Steve Skinner, another Good Man, up on the pad deck, dressed for the chill of winter (and yes it occasionally gets cold in Florida, although not very often, thankfully). This photo was taken shortly before actual lifting operations commenced, the morning of the PHGM bridge beam lift. Zoom in on the image and look closely at Steve's left elbow, and in the distance behind it, across the flame trench on the other side of the pad deck, a couple of gentlemen are walking side by side, and behind, to the right and above them, beneath and a hair left of the white covering on top of the MLP Mount Pedestal, is the white complexity of one end of the PGHM bridge beam, laying on the pad deck, waiting to be lifted. An even smaller bit of the bridge beam, so small as to be near-invisible, can also be seen, peeking out from behind the fabric of his coat, just above Steve's right elbow.

Behind Steve in the image above these words, on the other side, directly in line with and well above the body of the Manitowoc crane, the pair of clamshell-looking OMS Pod heated purge covers which hung on the support steel at the RSS 135' level in a most disconcerting way, and which eventually nearly killed some people over on Pad A, can be seen immediately below the gloom of the payload changeout room, the bi-fold doors to which are sucked back inwards, in the open position, completely out of view, giving you a look, dimly, very dimly, into the area of the PCR interior platforms, with its host of interior lighting fixtures which looks kind of like a fleet of flying saucers floating around in the deep gloom. Zoom way the hell on in. Three or even four hundred percent zoom. There is handrail and framing steel detail to be seen, dimly, very dimly, around those flying saucers, if you look closely.

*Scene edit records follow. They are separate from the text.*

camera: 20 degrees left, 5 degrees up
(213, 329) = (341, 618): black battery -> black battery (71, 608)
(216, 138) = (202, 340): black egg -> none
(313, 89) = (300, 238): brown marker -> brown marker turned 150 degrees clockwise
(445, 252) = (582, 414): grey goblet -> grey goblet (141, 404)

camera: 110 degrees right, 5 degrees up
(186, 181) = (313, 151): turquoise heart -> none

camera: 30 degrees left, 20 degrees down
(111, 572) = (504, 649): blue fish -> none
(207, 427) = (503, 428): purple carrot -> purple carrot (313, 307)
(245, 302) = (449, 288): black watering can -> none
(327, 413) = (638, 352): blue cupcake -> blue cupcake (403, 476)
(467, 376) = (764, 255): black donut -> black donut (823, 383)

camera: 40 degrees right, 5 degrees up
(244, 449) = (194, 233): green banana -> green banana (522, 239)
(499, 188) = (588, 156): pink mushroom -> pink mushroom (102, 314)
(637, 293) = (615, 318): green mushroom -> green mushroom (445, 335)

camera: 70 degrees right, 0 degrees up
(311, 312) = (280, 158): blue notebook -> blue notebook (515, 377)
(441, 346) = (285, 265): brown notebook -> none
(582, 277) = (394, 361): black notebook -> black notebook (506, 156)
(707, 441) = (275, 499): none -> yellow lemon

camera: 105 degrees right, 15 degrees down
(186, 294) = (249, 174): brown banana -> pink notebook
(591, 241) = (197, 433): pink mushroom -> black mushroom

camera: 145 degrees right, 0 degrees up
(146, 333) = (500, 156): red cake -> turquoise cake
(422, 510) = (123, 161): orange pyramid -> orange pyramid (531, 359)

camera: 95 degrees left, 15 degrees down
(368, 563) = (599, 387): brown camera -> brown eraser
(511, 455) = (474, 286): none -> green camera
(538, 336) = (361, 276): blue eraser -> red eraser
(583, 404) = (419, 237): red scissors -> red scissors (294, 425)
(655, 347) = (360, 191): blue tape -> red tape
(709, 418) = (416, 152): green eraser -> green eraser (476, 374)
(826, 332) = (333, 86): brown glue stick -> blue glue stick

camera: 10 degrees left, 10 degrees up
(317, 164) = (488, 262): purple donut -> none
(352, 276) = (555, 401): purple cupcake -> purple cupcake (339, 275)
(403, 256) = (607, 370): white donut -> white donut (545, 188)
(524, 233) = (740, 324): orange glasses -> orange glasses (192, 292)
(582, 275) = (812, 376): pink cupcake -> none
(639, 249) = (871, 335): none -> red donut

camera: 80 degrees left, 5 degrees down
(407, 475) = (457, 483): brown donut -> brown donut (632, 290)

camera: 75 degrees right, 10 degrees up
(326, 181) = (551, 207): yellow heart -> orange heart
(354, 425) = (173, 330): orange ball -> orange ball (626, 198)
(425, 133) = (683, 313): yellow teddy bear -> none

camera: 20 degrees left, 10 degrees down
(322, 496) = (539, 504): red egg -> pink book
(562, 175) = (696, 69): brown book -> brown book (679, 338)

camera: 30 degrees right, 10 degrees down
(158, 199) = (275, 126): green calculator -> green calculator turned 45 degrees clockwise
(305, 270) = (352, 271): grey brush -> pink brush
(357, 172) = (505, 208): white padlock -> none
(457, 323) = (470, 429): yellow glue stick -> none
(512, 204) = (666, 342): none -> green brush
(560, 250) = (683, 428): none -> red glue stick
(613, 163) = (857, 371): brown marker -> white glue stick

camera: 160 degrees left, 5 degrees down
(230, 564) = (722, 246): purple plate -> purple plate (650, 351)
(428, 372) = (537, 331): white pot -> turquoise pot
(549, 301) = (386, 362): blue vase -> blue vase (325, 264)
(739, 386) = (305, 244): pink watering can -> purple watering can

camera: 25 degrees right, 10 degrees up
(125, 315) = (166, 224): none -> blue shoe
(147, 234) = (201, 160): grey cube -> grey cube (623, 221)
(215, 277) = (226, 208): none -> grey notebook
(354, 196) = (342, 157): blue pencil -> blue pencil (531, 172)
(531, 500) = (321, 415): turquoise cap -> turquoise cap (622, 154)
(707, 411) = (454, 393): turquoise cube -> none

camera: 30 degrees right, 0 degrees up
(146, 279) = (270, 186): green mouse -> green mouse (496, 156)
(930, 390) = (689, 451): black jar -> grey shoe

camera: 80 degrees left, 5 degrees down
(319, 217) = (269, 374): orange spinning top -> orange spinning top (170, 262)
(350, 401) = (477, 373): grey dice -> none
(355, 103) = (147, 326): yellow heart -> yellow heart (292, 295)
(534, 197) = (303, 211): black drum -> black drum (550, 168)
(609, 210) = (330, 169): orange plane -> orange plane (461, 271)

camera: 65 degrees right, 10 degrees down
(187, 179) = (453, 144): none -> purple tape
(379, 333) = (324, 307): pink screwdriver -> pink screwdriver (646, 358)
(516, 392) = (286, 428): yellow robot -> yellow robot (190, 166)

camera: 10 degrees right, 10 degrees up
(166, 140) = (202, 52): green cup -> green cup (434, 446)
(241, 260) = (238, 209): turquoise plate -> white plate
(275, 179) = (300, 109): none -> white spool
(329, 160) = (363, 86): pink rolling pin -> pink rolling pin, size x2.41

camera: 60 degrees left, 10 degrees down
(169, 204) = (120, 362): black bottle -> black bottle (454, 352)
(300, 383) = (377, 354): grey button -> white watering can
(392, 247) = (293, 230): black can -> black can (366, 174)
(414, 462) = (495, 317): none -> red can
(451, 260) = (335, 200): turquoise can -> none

Hopefully I'll get to elaborate more on those goddamned OMS Pod covers, 'cause they're well worth the time it might take to describe the psychosis of the multiply-flawed, and deeply flawed at that, engineering premises upon which they were designed and constructed, and which resulted in their innocent-enough outward appearance you see here. We knew from the beginning that they were going to get somebody one day, and nobody ever trusted the miserable sonofabitches to the slightest degree.


Bottom Right: (Full-size)

James MacLaren poses for the camera in front of the Space Shuttle's Payload Canister, as it is being rolled atop its transporter, up the pad slope at Launch Complex 39-B, Kennedy Space Center, Florida, during its initial fit-check and test operation at the pad.